Monthly Archives: June 2014

Progress is in the eye of the beholder.

**warning: this is a yoga post 😉 **

I landed back in the the US of A three weeks ago today and I have quickly settled back into my routine, just like I hadn’t even been gone for the last five months. I am working back at my favorite little health food store and doing some catering on the side, I am so lucky to have reliable work that I actually enjoy.  I am reconnecting with friends and family, getting back into an exercise routine and have transitioned back into my mostly veggie diet, for the most part I feel pretty good. My practice, ha, well that is a different story.  For the most part I maintained a steady practice while abroad, or as much as I could with traveling and making sure I experienced as much of the European culture as possible.  But wow, it was really, REALLY hard. Sometimes I would skip days at a time, maybe even go a week without getting on my mat, and I would feel this immense guilt.  Especially when I would log onto facebook and see many of my yogi friends around the world post beutiful videos or be tagged in pics of their crazy deep backbends, incredibly strong handstands, and their delicious looking fresh green juices they were slurping on. (“Oh man I shouldn’t have eaten the ham and cheese baguette last night”, I would think.) I had come to the conclusion that I was inevitably digressing after I had put in so much work during my home practice on my mat for the past year and a half since I returned from Mysore.  I had let my practice go by the wayside and let the Spanish culture of late nights, pounds of bread, and the many (insanely good) scoops of helado consume me. (pun kinda intended)

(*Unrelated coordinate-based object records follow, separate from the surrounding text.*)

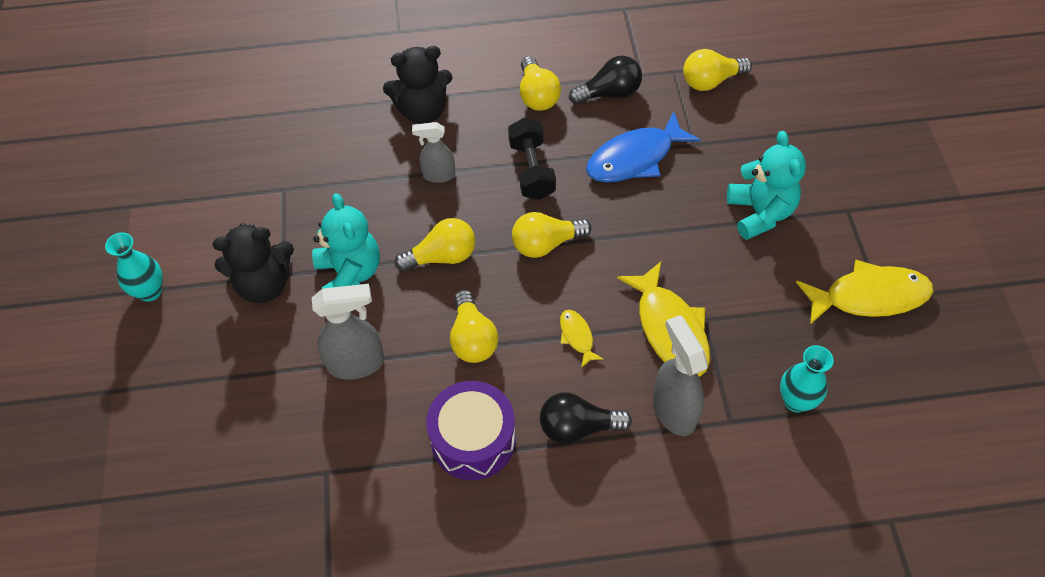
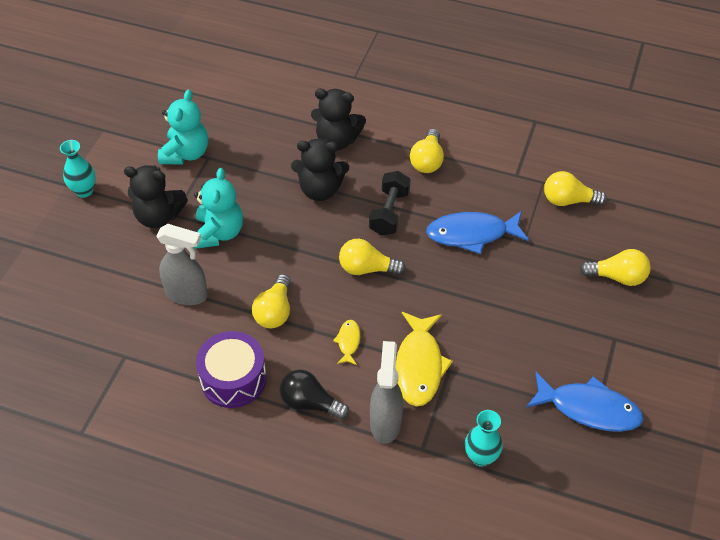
camera: 25 degrees right, 5 degrees down
(438, 175) = (320, 190): grey spray bottle -> black teddy bear
(442, 256) = (288, 247): yellow light bulb -> yellow light bulb (617, 277)
(609, 93) = (483, 179): black light bulb -> none
(760, 213) = (542, 312): turquoise teddy bear -> turquoise teddy bear (186, 153)
(869, 297) = (589, 409): yellow fish -> blue fish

Now that I am back home and can return to normal living hours and accessibility to health foods, exercise classes, and mat time, things are somewhat better.  My diet has cleaned up tremendously, I have joined a cycling studio that I really love, and though my practice is existent it surely isn’t what it was pre-Spain.  Especially since I have been dealing with immense lower back pain, to the point that I can only do about half of the primary series.  But this morning I had a much different perspective as I sat in lotus at the end of my short and sweet practice.  What is progress? Is it always adding new postures in your practice? Binding your ankles, calves, or thighs in backends? Touching your toes in handstand? Or is it rolling out your mat in the morning despite the little voice telling you to go back to bed? Or is it rolling out your mat despite the events happening in your family, work, or social life? Or is it rolling out your mat despite the intense lower back pain your woke up with? Or is it just rolling out your mat each morning despite everything? I believe its both.  Progress is getting up and doing something, digression is doing nothing. Whether it be just getting out of bed or just unrolling your mat just to sit and be. That’s doing something despite the shitty circumstances that life may be throwing your way, THAT is progress.  Progress for me was getting on my mat this morning despite the frustration that I’ll have to put my work on karandavasana on hold and letting go of that frustration.  Progress for me was realizing that maybe I wasn’t using my bandhas and core as much as a should have been the last year and half and my back is finally feeling its overcompensation.  Progress for me was taking each posture slowly, being mindful of how my back felt and what muscles were working and what muscles should be working. Progress to me is letting go of the guilt of letting a few days slip from me and to allow  myself to be 22 in Europe and to experience the culture. Progress for me is that despite how much I do on my mat, I still walk away feeling more confident in my own skin, with who I am, and what I can offer the world or leaves me thinking how I can be better to the world.  Progress (and reassurance) to me is that the effect of this practice remains the same off the mat despite the quantity that happens on the mat. Quality over quantity.

I love facebook for the reasons that I can stay connected to my friends all over the world and also that I can be inspired by the very unique and dedicated lives they all live.  And I appreciate what they share. I must continue to tell myself not to compare myself to others especially in the physical sense or judge others by what they share because truly only God, the universe, Shiva, whoever or whatever knows what is truly happening within them.  And maybe these things they share are representative of their progress.  (And these also are weak moments of my ego, frankly.) Practice makes progress.